Take the paradox of a Rush Limbaugh, ensconced in a Palm Beach mansion massaging the resentments across the country of white-knuckled wage earners, who are barely making ends meet in no small part because of the very policies of those corporate and ideological forces for whom Rush has been a hero. I recently came across an account of the tabloid era of British journalism in the late 1950s when the Daily Mirror, for one, presented itself as the champion of the working man, fearlessly speaking truth to power, when out of sight its gluttonous and egomaniacal chairman was demanding and extorting favors from frightened or like-minded politicians and generally helping himself to greater portions of privilege like any other press baron. It’s the same story for Limbaugh, Murdoch and his minions, and the tycoons of the megamedia conglomerates.

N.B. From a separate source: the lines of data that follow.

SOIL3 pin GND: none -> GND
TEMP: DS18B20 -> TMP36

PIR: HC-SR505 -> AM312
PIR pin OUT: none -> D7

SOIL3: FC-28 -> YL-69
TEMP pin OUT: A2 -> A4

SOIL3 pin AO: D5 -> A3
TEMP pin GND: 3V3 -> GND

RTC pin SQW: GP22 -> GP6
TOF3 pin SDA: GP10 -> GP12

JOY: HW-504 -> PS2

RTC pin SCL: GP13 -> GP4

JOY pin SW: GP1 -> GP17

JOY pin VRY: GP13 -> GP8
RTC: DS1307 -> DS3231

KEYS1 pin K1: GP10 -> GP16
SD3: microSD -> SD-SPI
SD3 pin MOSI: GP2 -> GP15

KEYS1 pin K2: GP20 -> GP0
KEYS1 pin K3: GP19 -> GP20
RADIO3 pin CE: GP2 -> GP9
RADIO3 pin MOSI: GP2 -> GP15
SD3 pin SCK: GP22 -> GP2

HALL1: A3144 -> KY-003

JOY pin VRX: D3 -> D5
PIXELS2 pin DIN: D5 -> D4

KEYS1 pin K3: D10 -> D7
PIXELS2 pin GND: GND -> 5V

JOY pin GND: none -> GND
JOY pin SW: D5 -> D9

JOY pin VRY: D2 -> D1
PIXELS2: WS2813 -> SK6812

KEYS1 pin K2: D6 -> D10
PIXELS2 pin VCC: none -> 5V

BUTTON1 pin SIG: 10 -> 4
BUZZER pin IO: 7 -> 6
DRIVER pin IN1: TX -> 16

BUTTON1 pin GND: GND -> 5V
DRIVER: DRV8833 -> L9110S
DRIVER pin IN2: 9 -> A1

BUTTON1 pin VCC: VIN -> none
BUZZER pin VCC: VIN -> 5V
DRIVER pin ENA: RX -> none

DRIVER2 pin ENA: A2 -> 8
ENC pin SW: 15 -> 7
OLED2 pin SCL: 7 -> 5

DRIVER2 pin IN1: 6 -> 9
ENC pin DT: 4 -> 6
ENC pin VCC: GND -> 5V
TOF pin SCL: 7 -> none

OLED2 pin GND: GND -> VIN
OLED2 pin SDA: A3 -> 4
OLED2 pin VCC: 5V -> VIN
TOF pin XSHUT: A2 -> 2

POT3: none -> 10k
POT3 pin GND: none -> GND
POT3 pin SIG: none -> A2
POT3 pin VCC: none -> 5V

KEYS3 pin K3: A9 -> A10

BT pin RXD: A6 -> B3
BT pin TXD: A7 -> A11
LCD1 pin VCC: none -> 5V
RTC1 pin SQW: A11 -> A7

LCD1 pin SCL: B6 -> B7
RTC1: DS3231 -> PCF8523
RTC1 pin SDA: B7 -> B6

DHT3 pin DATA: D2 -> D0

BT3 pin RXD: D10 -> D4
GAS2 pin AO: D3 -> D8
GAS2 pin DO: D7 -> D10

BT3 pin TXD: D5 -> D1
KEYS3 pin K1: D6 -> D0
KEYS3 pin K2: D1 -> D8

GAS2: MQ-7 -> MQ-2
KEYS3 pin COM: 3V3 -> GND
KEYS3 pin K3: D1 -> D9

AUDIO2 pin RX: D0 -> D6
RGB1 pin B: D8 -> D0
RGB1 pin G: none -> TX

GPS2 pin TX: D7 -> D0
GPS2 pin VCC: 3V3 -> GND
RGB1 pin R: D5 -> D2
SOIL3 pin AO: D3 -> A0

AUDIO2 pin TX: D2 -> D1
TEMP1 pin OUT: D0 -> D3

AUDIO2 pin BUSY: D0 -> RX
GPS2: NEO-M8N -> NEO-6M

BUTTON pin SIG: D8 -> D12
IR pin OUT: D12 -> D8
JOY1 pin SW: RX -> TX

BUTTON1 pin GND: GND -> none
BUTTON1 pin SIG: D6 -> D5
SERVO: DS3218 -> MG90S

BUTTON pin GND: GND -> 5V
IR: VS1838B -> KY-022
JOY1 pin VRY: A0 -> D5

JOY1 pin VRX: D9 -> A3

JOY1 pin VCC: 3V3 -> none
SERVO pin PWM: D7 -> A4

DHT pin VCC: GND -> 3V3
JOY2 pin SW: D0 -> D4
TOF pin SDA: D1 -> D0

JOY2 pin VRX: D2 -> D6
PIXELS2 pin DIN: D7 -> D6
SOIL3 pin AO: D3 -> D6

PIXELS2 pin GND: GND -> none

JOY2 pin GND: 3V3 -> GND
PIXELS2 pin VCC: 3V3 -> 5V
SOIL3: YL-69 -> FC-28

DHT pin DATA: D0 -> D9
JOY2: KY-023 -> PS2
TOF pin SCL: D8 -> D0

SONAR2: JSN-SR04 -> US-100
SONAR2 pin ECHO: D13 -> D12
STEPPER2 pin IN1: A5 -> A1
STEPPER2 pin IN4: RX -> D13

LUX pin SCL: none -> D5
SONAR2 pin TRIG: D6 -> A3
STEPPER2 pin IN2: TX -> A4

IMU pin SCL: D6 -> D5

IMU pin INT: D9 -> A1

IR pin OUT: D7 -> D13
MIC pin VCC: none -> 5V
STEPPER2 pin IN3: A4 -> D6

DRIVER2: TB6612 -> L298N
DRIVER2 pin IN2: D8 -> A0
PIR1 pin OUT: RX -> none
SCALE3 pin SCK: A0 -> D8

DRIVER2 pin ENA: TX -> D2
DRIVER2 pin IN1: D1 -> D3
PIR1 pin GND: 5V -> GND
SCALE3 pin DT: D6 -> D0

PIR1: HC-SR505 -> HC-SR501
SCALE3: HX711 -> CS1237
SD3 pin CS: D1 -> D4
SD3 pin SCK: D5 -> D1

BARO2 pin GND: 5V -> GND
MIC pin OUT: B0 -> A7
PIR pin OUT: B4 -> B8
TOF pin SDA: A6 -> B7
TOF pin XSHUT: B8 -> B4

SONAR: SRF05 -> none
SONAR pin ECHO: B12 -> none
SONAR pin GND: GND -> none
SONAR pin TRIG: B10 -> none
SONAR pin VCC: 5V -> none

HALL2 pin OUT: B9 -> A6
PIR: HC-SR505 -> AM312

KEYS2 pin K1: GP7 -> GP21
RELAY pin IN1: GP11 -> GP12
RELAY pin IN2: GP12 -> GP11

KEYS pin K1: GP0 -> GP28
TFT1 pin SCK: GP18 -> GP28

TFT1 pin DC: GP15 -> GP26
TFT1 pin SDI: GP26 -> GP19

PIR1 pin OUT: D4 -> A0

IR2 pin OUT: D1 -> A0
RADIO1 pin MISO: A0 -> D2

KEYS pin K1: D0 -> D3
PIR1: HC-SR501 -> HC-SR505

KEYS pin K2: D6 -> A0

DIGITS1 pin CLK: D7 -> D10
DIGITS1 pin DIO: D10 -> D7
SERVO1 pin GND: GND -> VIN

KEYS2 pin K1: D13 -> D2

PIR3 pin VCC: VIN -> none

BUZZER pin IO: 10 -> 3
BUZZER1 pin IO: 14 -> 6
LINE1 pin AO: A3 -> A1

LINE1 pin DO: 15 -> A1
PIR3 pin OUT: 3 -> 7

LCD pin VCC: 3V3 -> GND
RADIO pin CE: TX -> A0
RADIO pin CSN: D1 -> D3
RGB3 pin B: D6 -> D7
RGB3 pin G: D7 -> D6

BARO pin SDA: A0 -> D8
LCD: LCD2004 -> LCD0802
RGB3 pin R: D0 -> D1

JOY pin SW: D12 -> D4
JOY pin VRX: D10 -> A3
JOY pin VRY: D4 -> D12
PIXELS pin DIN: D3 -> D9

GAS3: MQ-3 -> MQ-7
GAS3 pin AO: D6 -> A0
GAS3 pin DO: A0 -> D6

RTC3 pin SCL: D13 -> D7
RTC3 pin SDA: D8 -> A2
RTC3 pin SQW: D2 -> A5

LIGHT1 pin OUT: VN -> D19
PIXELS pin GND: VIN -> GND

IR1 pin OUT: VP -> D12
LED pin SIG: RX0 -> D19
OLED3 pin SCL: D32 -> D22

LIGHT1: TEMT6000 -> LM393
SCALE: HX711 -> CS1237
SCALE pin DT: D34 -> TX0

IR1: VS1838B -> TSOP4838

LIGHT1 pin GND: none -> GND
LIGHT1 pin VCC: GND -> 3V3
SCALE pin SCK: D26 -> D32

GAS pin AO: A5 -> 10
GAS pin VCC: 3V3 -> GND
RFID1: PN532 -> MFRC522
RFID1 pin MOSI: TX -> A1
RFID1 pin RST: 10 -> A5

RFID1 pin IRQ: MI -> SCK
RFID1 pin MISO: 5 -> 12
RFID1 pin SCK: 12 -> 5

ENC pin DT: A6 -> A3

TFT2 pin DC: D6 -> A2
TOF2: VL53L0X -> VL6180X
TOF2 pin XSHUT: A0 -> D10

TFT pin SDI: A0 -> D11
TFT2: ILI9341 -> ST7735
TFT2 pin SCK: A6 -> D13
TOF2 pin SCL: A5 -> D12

They helped create the new Gilded Age to whose largesse they have so generously helped themselves while throwing the populace off the trail with red meat served up in the guise of journalism.

Jon Stewart, who Moyers has described as the "reincarnation" of Mark Twain, on Bill Moyers' Journal

Moyers’ brand of journalism refuses to treat viewers like idiots who need to be coddled and have information packaged and spoon-fed to them.  He has given a forum to insightful thinkers such as Elizabeth Warren and Barbara Ehrenreich, who were talking about the economic squeeze on working families long before financial meltdowns.  But he also has featured conservatives such as Cal Thomas and Ron Paul.  Even with the election of Barack Obama, he isn’t afraid to criticize the current administration’s policies on issues such as unmanned drone attacks on civilians in Pakistan, the continued use of torture in Guantanamo, and coziness with Wall Street.

Fittingly, his last episode tonight is on the future of populism.  Rather than fixating on the Astroturfed and inchoate rage and racism of the teabaggers, he is looking at “true” populists – people who want to reduce the corporate influence that is inexorably destroying our country’s future.  How appropriate that his final guest will be fellow Texan storyteller and self-proclaimed populist Jim Hightower, a man who like his former Austin neighbor Molly Ivins, is never afraid to speak truth to power with a bunch of humor mixed in.

I’ll be watching.  You should too.  Check your local PBS listings for the time of tonight’s show.

10 Comments

If there was anyone who deserved the Presidential Medal of Freedom, it’s Bill Moyers.

Thanks, SanFranLefty, for recognizing this quiet American hero.

@karen marie: Agree.

I highly recommend Moyers on America and Moyers on Democracy. He has such a beautiful way with language to which most writers can only aspire.

Also of course I recommend the Caro series on LBJ.

Lefty, I am too deep in massage-induced endorphins and overseas Old Fashions to do anything but weep at your fine piece. I have to set it aside for a deep read tomorrow AM after a checkin with the biscuits…I wept for joy, not that Bill was stepping down, but that this was not a eulogy. Thanks for a great post.

@Nabisco: Oh jeez, sorry to give you that fright. Are you still in Southeast Asia?

@SFL: I am, travel day today. I can barely walk for the sore calves from humping up and down the temple stones; I just may have to shell out another $20 for a workover before I head to the airport.

Lots of thoughts on the sad state of child tchatke vendors here, and the alarming rates of trafficing of same that I learned of this week. Why are there so many truly venal people in places so beautiful?